Pararse de la cama temprano, como si
fueras a trabajar, desayunar cualquier cosa porque se hace tarde, como si
fueras a trabajar, y presionado con el tiempo encima porque tienes que llegar
antes que cierren la puerta de la escuela, tal como pasaría si llegaras tarde
al trabajo y no alcanzas a accionar los biométricos antes de la hora límite de
entrada. Y llegas a la escuela y un maestro te dice lo que hay que hacer, como
si estuvieras en una oficina en la que con o sin jefe sabes que tienes que sujetarte
a cierta rutina. El recreo es el único momento en el que somos realmente libres
y jugamos aprovechando al máximo los escasos minutos que tenemos para hacerlo, y
en el trabajo, el único tiempo libre disponible es para comer sintiendo siempre
la presión del reloj que pende sobre nuestras libertades para señalar la hora
del regreso a la rutina. Terminar el día en la escuela para regresar a casa y
sentir que se es libre por algunos instantes, sólo para escuchar la voz que nos
impera: ¡a hacer la tarea!
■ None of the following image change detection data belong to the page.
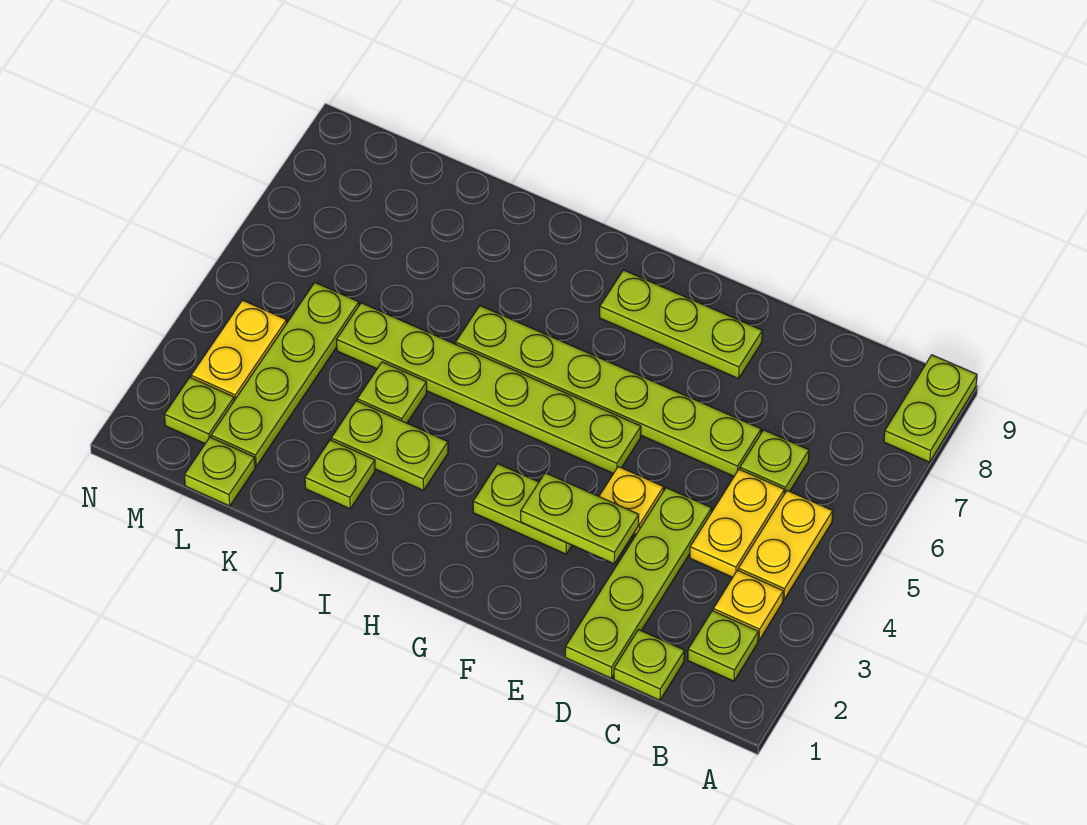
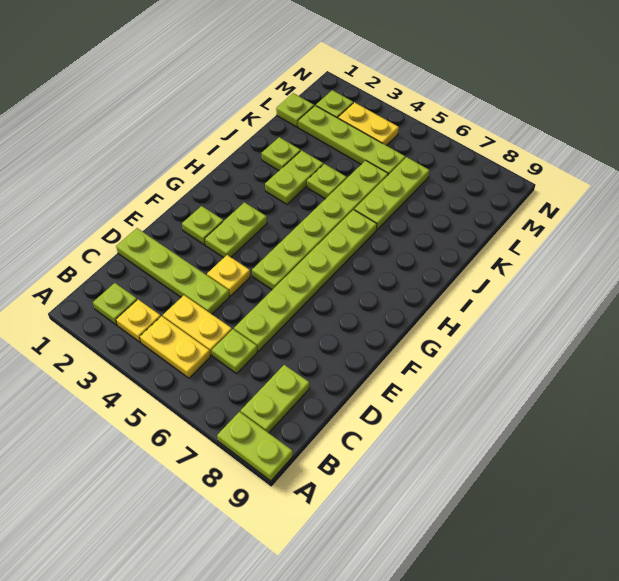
lime plate C1 level 1 -> lime plate F2 level 1
lime plate E3:F3 level 2 -> lime plate B8:C8 level 1
lime plate E8:G8 level 1 -> lime plate J6:L6 level 1

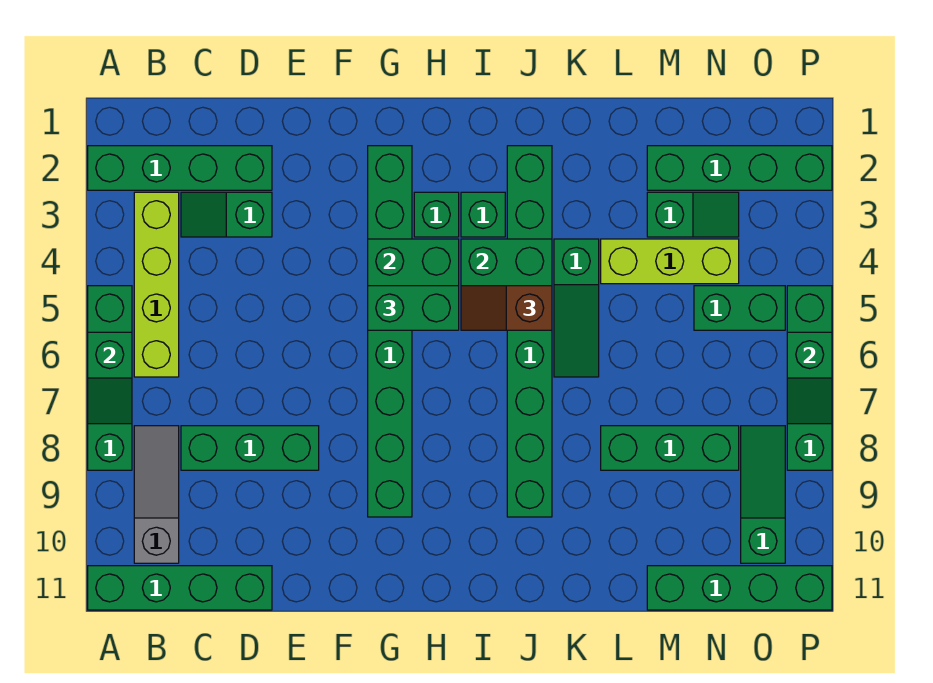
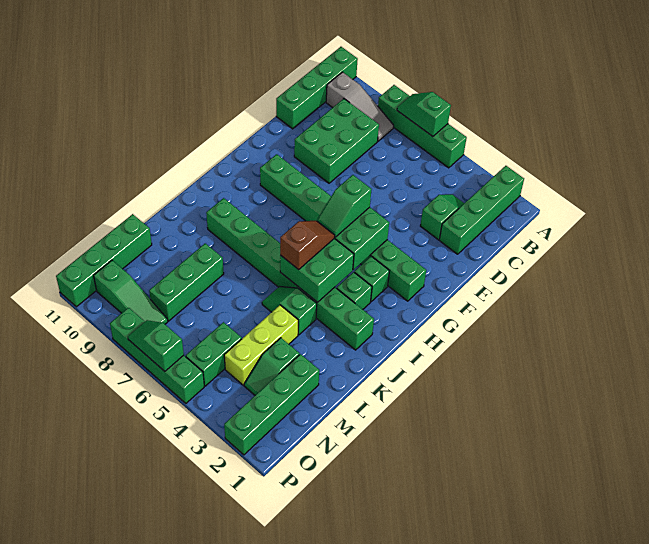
lime brick B3:B6 level 1 -> none
green brick C8:E8 level 1 -> green brick C8:E9 level 1
green brick G5:H5 level 3 -> green slope G5:H5 level 3 top G
green slope K4:K6 level 1 top 4 -> green slope K4:K5 level 1 top 4

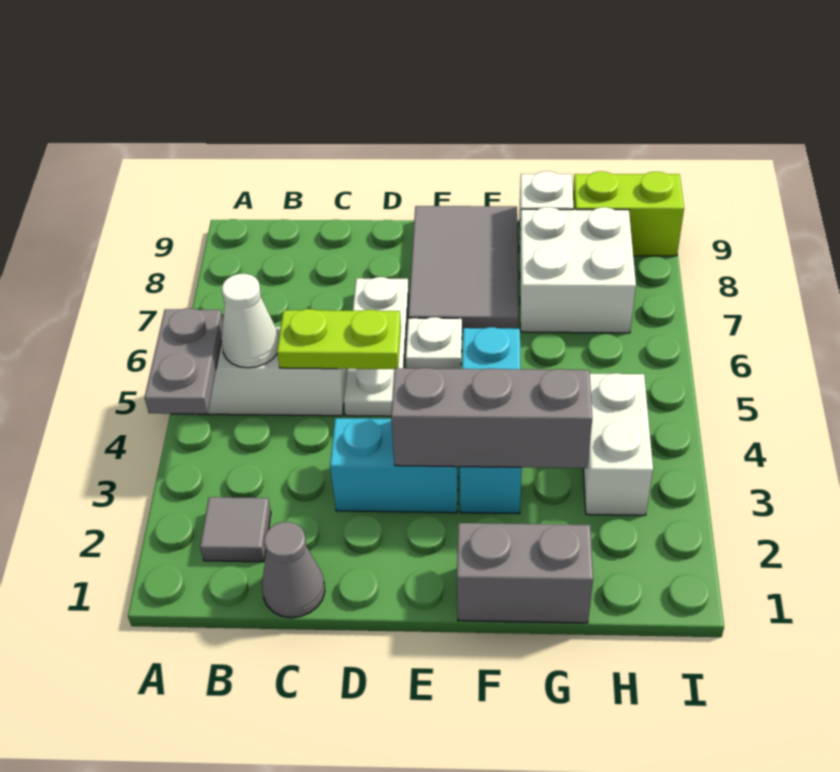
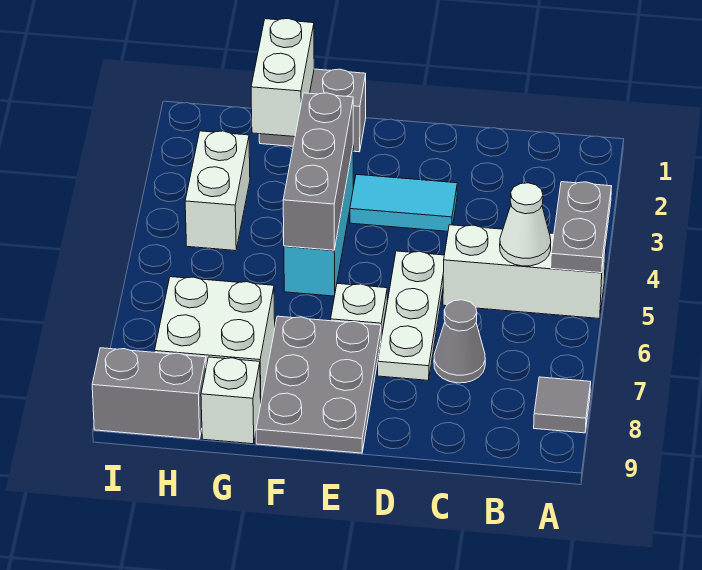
grey tile B2 level 1 -> grey tile A8 level 1
grey cone C1 level 1 -> grey cone C7 level 1
lime plate C5:D5 level 2 -> none
cyan brick D3:E3 level 1 -> cyan tile D3:E3 level 1
grey brick E3:G3 level 2 -> grey brick F3:F5 level 2
grey tile E7:F9 level 1 -> grey plate E7:F9 level 1
none -> white brick G1:G2 level 2
lime brick H9:I9 level 1 -> grey brick H9:I9 level 1

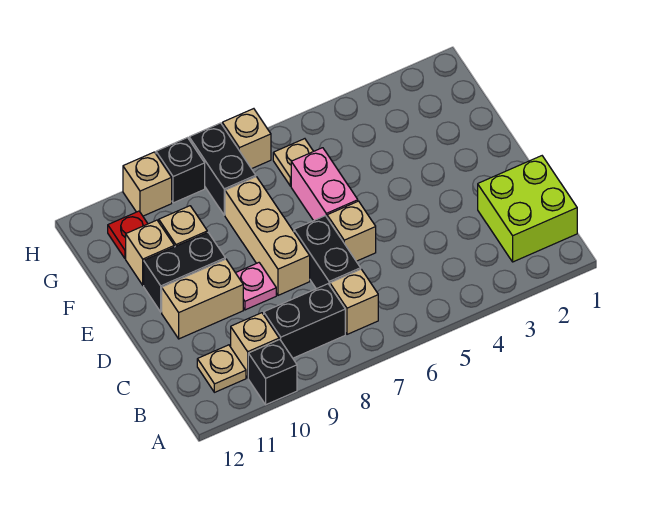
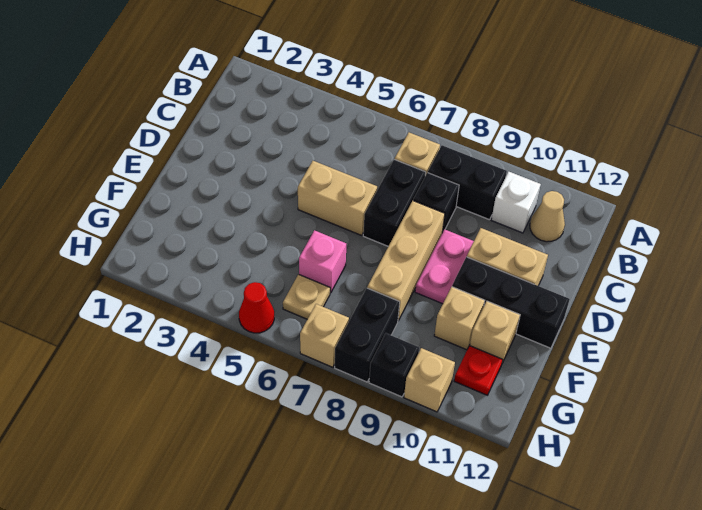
black brick A10 level 1 -> black brick C8 level 1
lime brick B1:C2 level 1 -> none
tan brick B10 level 1 -> white brick B10 level 1
tan plate B11 level 1 -> tan cone B11 level 1
tan brick D6 level 1 -> tan brick D5:D6 level 1
pink plate D9 level 1 -> pink plate D9:E9 level 1
pink brick E6:F6 level 1 -> pink brick F6 level 1
black brick E10:E11 level 1 -> black brick E10:E12 level 1
none -> red cone H5 level 1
Y así, día tras día, se forja la rutina, la
inflexible rutina que nos habitúa a ser triviales, banales, absurdos. Somos lo
que éramos como niños pero ahora yendo a trabajar; la escuela nos quitó lo
rebeldes, lo inventivos, lo inquisitivos, ahora nada más miramos el reloj,
esperando que dé la hora de salida para huir de este infierno insensato en el
que nos metimos todos, por estudiar en la escuela.